山頂まで森林に覆われた尖った山々が遠くまで連なって見えた。
連山は夕日の金色の霞につつまれて光輝き、この世のものとも思えぬ美しさであった。
村は山々にかこまれた美しい谷間の中にあった。

◇   ◇   ◇

 明治11年夏、イギリス人の女性旅行家イザベラ・バードは、「田島」の印象をこう記しています。田島町は、山の緑と清らかな水の流れの美しい自然につつまれ、歴史と伝統に培われた人々とともに南会津地方の中心都市として発展してきました。

 七つの峰が連なる七ヶ岳では、護摩滝が水面を打ち、野鳥が歌い、シャクナゲやドウダンツツジがひっそりと花を咲かせます。シラカバやブナが生い茂る夏には、山から吹く緑風が暑さを忘れさせてくれます。国指定天然記念物の駒止湿原では、ミズバショウ、ワタスゲ、ニッコウキスゲ、ヒオウギアヤメなどの高山植物が季節を彩り、心を和ませてくれます。

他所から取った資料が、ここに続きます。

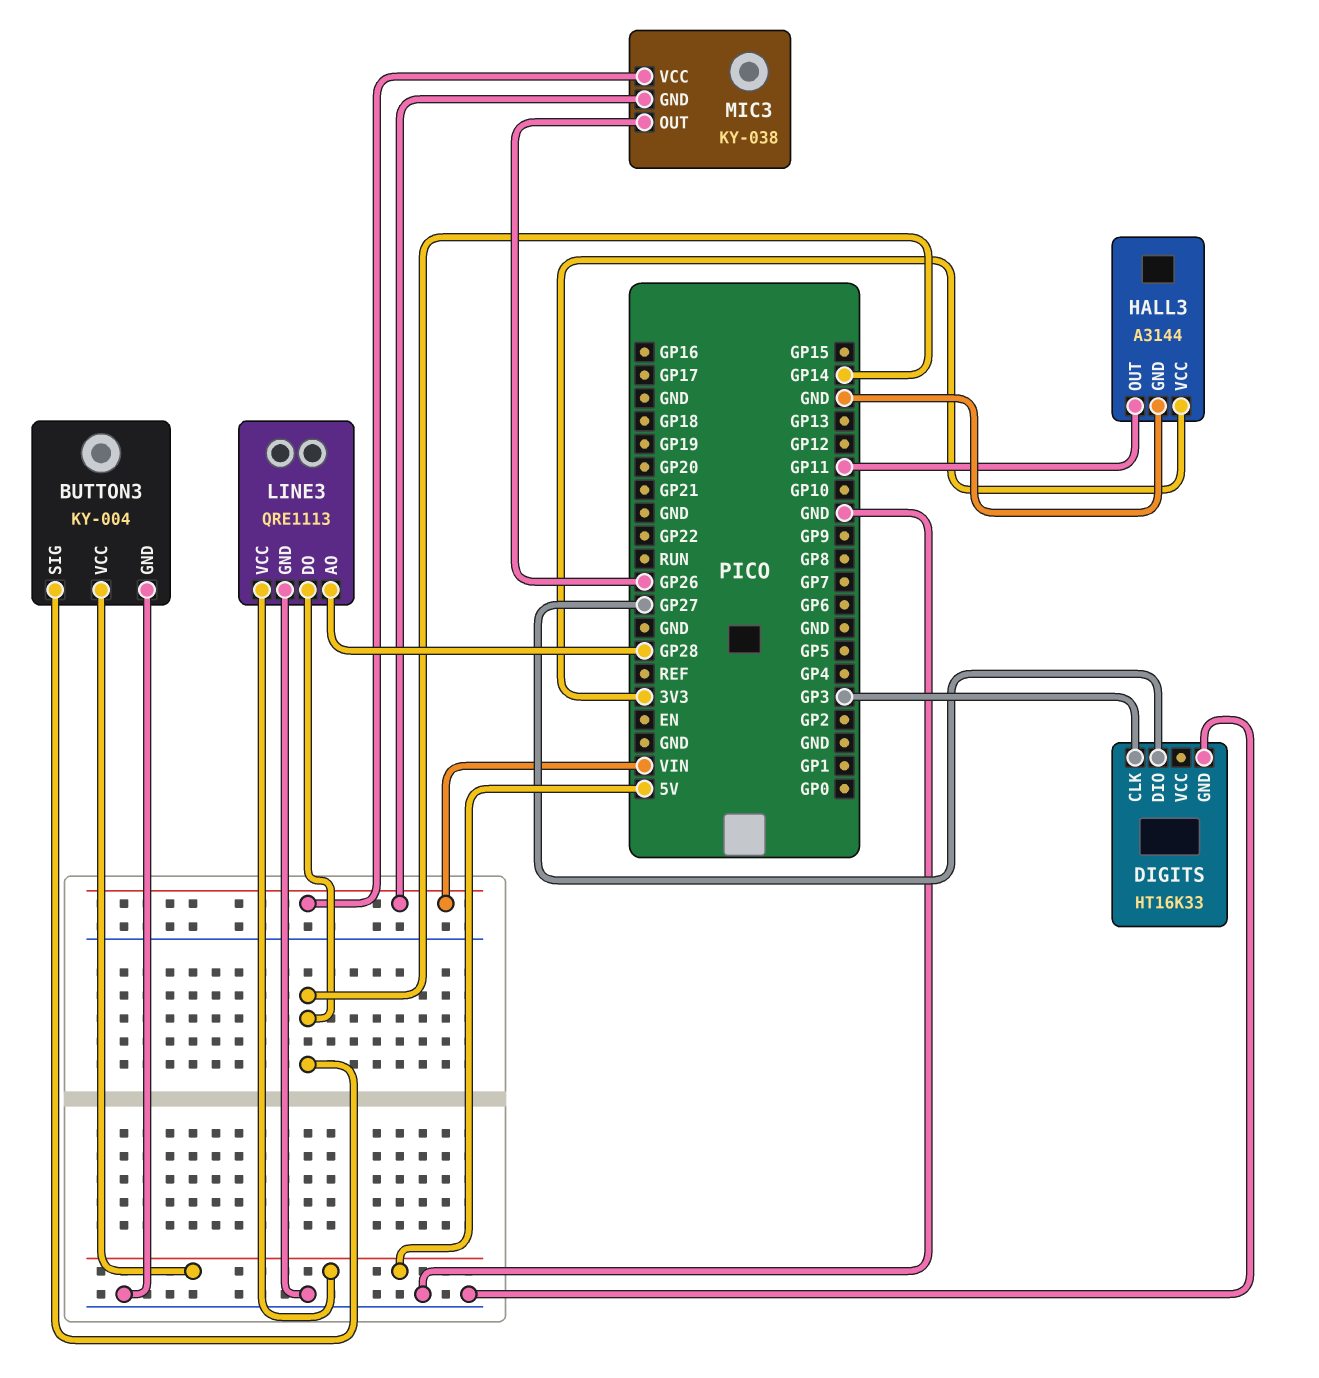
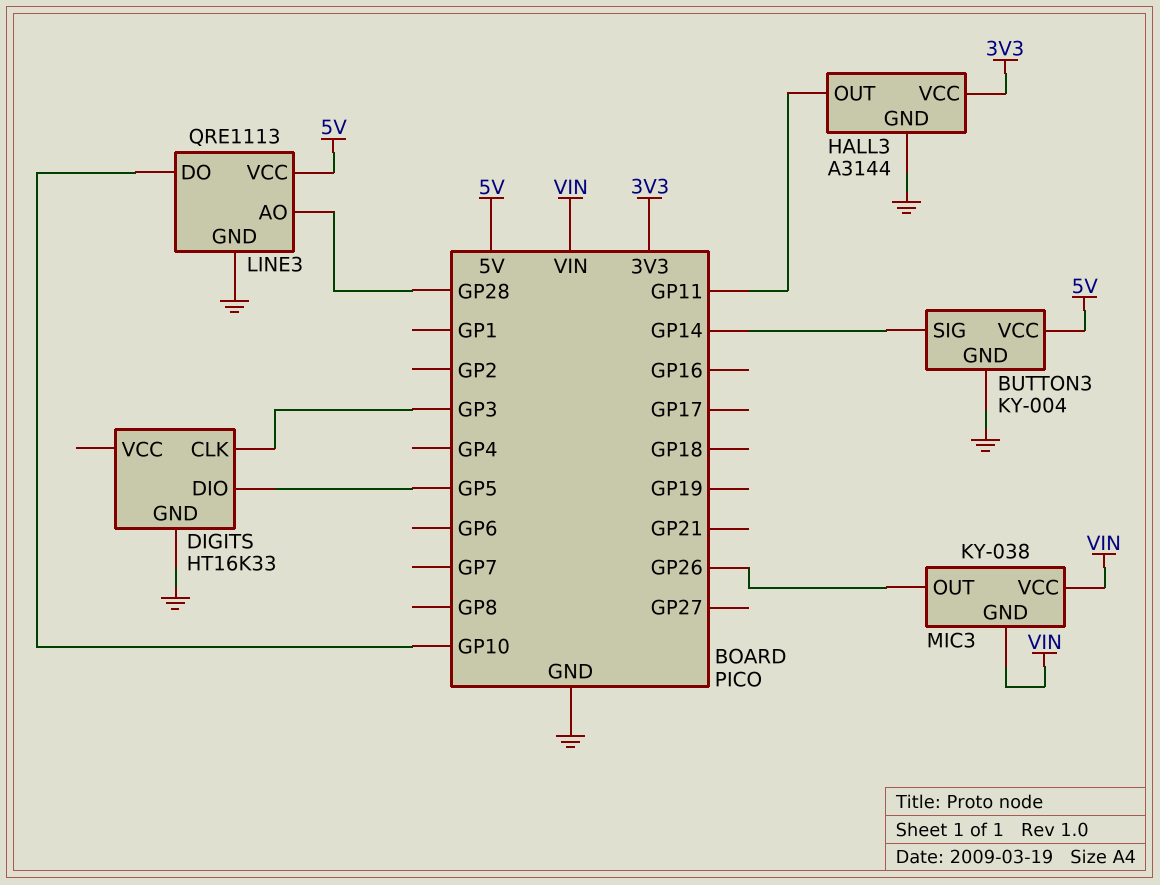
DIGITS pin DIO: GP27 -> GP5
LINE3 pin DO: GP14 -> GP10

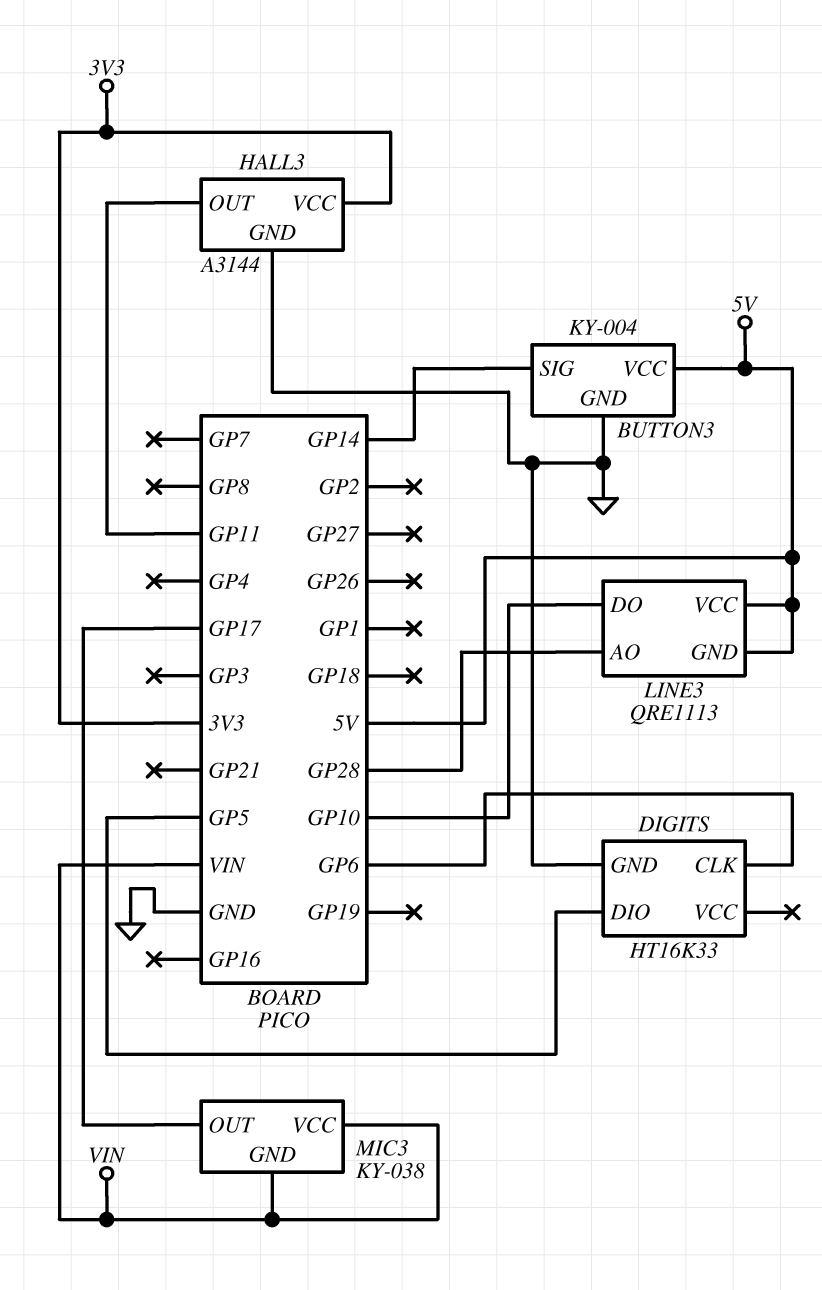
DIGITS pin CLK: GP3 -> GP6
LINE3 pin GND: GND -> 5V
MIC3 pin OUT: GP26 -> GP17

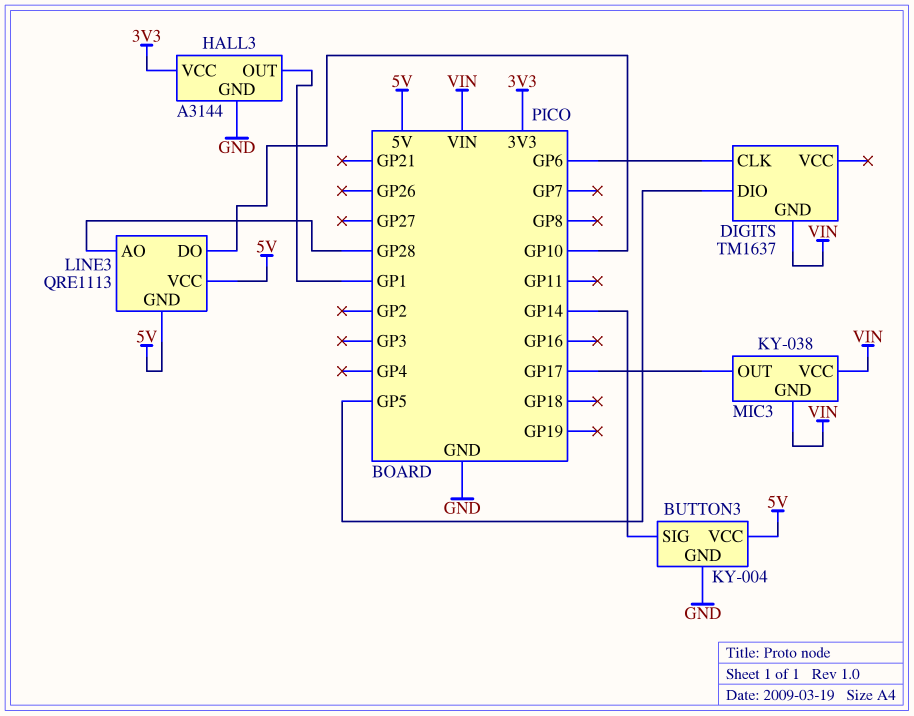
DIGITS: HT16K33 -> TM1637
DIGITS pin GND: GND -> VIN
HALL3 pin OUT: GP11 -> GP1

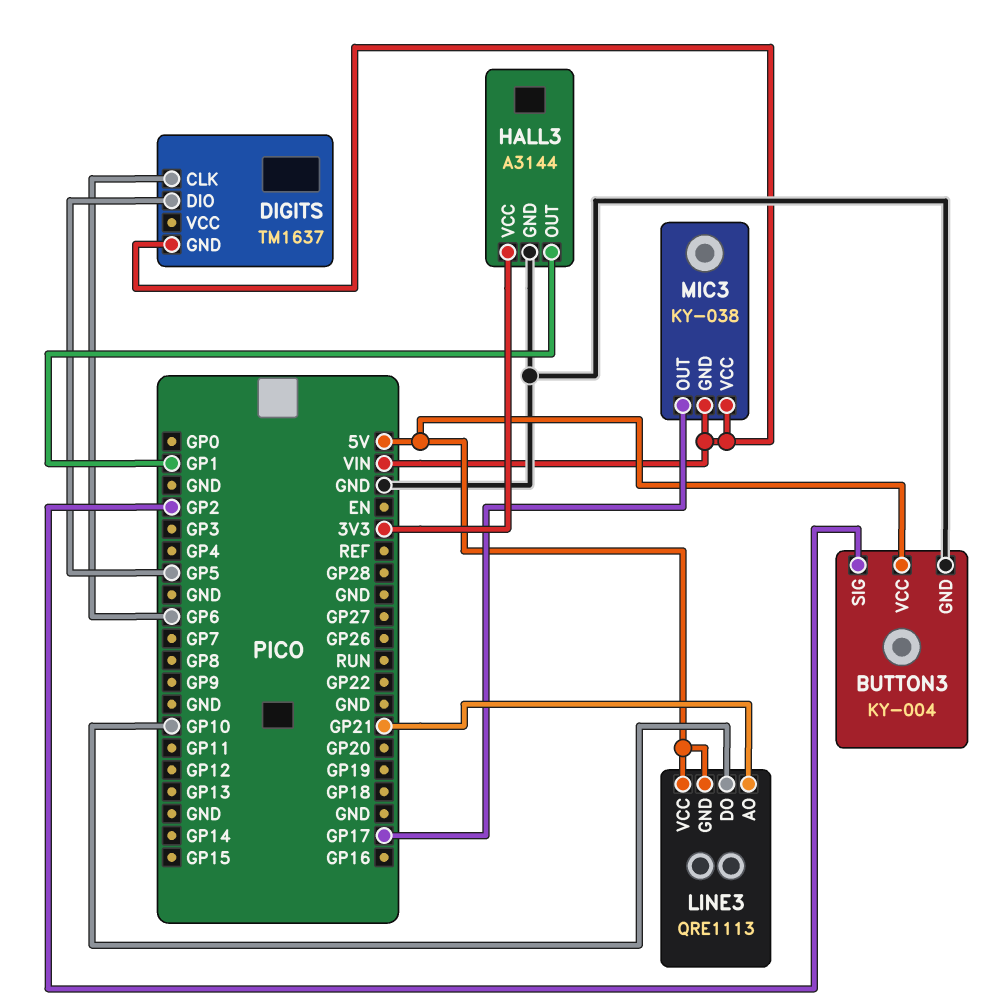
BUTTON3 pin SIG: GP14 -> GP2
LINE3 pin AO: GP28 -> GP21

 空、山、川、さわやかな風、色鮮やかな花々、降り積もる雪。満点の、そして満天に広がりつづける自然の中で、人と人、心と心の「和」を大切にしながら、いきいきと生活していく…。これが、明日の田島町に託された姿なのではないでしょうか。時代が変わっても、変わらない何かがきっとあるはずです。田島の明日に、そんな何かを見つけていきたいものです。